Nothing good has ever come from apps that required admin privileges to install for no obvious reason. They either abuse the rights, or end up with massive security holes that are completely neglected for months or longer.
It's frustrating because the App absolutely doesn't need it. I use the native .app, but I've never run their installer. Instead you can just unpack it using command line tools (I even wrote a script to do this [1]) and… it runs just fine! No privileges, no special installation. As best I can tell, the installer is there to install a bunch of ancillary nonsense.
I did one other thing when I discovered their app auto installing a launchd auto-update service:
rm -rf ~/.zoomus
sudo touch ~/.zoomus
This makes a file with root permissions where they hide their auto-update script directory. This causes their code to (silently) err out and viola, no more launchd junk.
A lot of software has moved from using dmgs to mpkgs, and apart from some terribly written apps that need some hackery in PostInstall scripts, most of them don’t really care about it.
The UX for packages also sucks. With DMGs you just mount and then drag to the Applications folder… even the most basic macOS users have done this.
It still has way, way more privileges than a webapp. And arguably, if you have all your valuable information in a single user account, it has the crown jewels already, no admin needed.
Indeed, it's crazy that some OSes even make this the default way of installing applications (i.e., become admin -> then install)
E.g. Unix was built around the idea that other users should not be trusted but applications can be trusted; it is becoming painfully clear that this idea is wrong.
The one thing that has come of this is that products that do this have 0.5% less friction (they can auto-update quicker), achieved this faster and with less engineering effort (no need for a clever workaround, just use the biggest hammer), and have 0.5% less customer support burden (since everyone is on the latest version all the time). As a result, this can help a product dominate their competition the way Zoom has. I say this as a security conscious person who wishes this type of app would just go away, but has worked in the industry long enough to understand the economic realities.
Honestly, this is the number 1 confounding factor for me in terms of the “app stores should be more open” argument. Sure, Apple is stifling innovation in phone applications by disallowing this type of thing, but also the Zoom app is much better behaved on iPhone because it has to be. Personally I am happy trading off some convenience for security, but I am unsure if there is a “correct” answer here. My personal hope is that VMs will become useful enough that it will become viable to have a crude per-shitty-application sandbox for folks that are security conscious. I already have done this with tools like docker from time to time, which admittedly isn’t a great experience.
Even remote control, or, in general, input interception/injection. That's done via accessibility APIs I believe, and these do need to be enabled once per app in the system preferences, and this does require root password or touch id, but a well-behaved app would not bypass that. A well-behaved app would guide you through granting it this permission in a supported way.
The only thing I can think of that Zoom needs root for is its (very helpful!) offer to restart Mac's audio subsystem when it crashes (which it does fairly regularly in my experience).
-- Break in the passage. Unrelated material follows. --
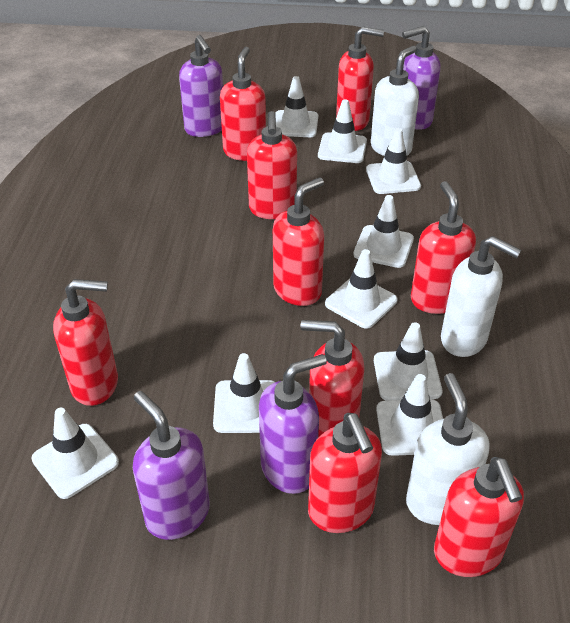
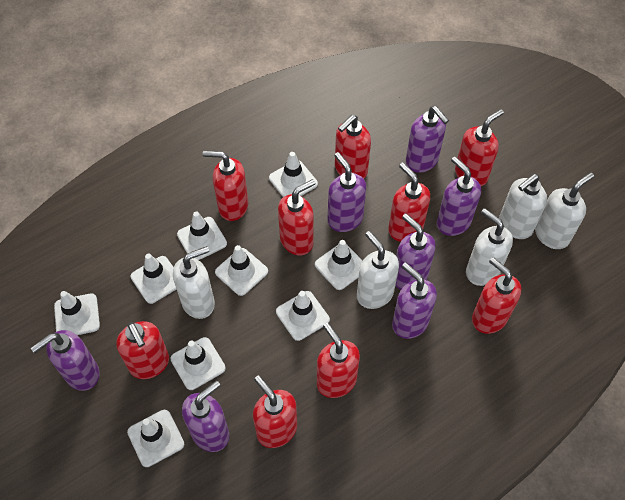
purple soap dispenser: 4 -> 7
white soap dispenser: 3 -> 5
That said, it could just ask for your password at the time.
I thought the audio subsystem in Mac OS was the best of the bunch (Windows, Mac, and Linux). At least that's what I was told by my old audio geek friends that swore by Mac OS. Why would a video chat app need to be regularly restarting a crashed subsystem? Also, even if the subsystem crashed why wouldn't launchd or the kernel take care of restarting it?
Idk about latency but UX wise it has some weird limitations - you can't mark an external audio jack connected device as input or output only, with the weird result that when i connect my external microphone it considers it an output too, and automatically switches to it as output too, which of course doesn't work. Windows and Linux ask me what did i just connect and adapt accordingly.
It might be better in terms of latency (I have no idea) but it's way buggier than Windows'. Crashes all the time for me. Plus it has some stupid missing features like volume control isn't implemented for HDMI audio (it is on Windows) and you can't capture the audio output - at least without fairly extreme hacks. It's a lot easier on Windows.
I haven't used sound on Linux for a long time but when I did it was in a completely different league to Mac and Windows - in a bad way.
> I haven't used sound on Linux for a long time but when I did it was in a completely different league to Mac and Windows - in a bad way.
I am not a sound engineer. I don't do music composition. I am simply a user who wants things to work.
Sound hasn't been an issue for me in Linux (as a user) for a long time. There was a period when the audio system was replaced with Pulse, which was terrible as they published Beta software to end users, but that quickly fixed itself and we are talking 20 years ago. Linux audio has been by far the best for usability for me.
I also understand that the latency issue has been dramatically improved over the decades with the current situation with Pipewire being excellent. If it has been a long time since you have used Linux sound, then just be aware that it is not the same as it was.
My Mac refusing to adjust the volume via HDMI I assumed was a feature to push towards buying an Apple display.
It is the best, it's low latency and very stable contrary to Windows shitty high latency direct sound API which is a complete mess. So much that Steinberg had to develop some respectable universal audio drivers for windows called ASIO, Microsoft never cared about the issue.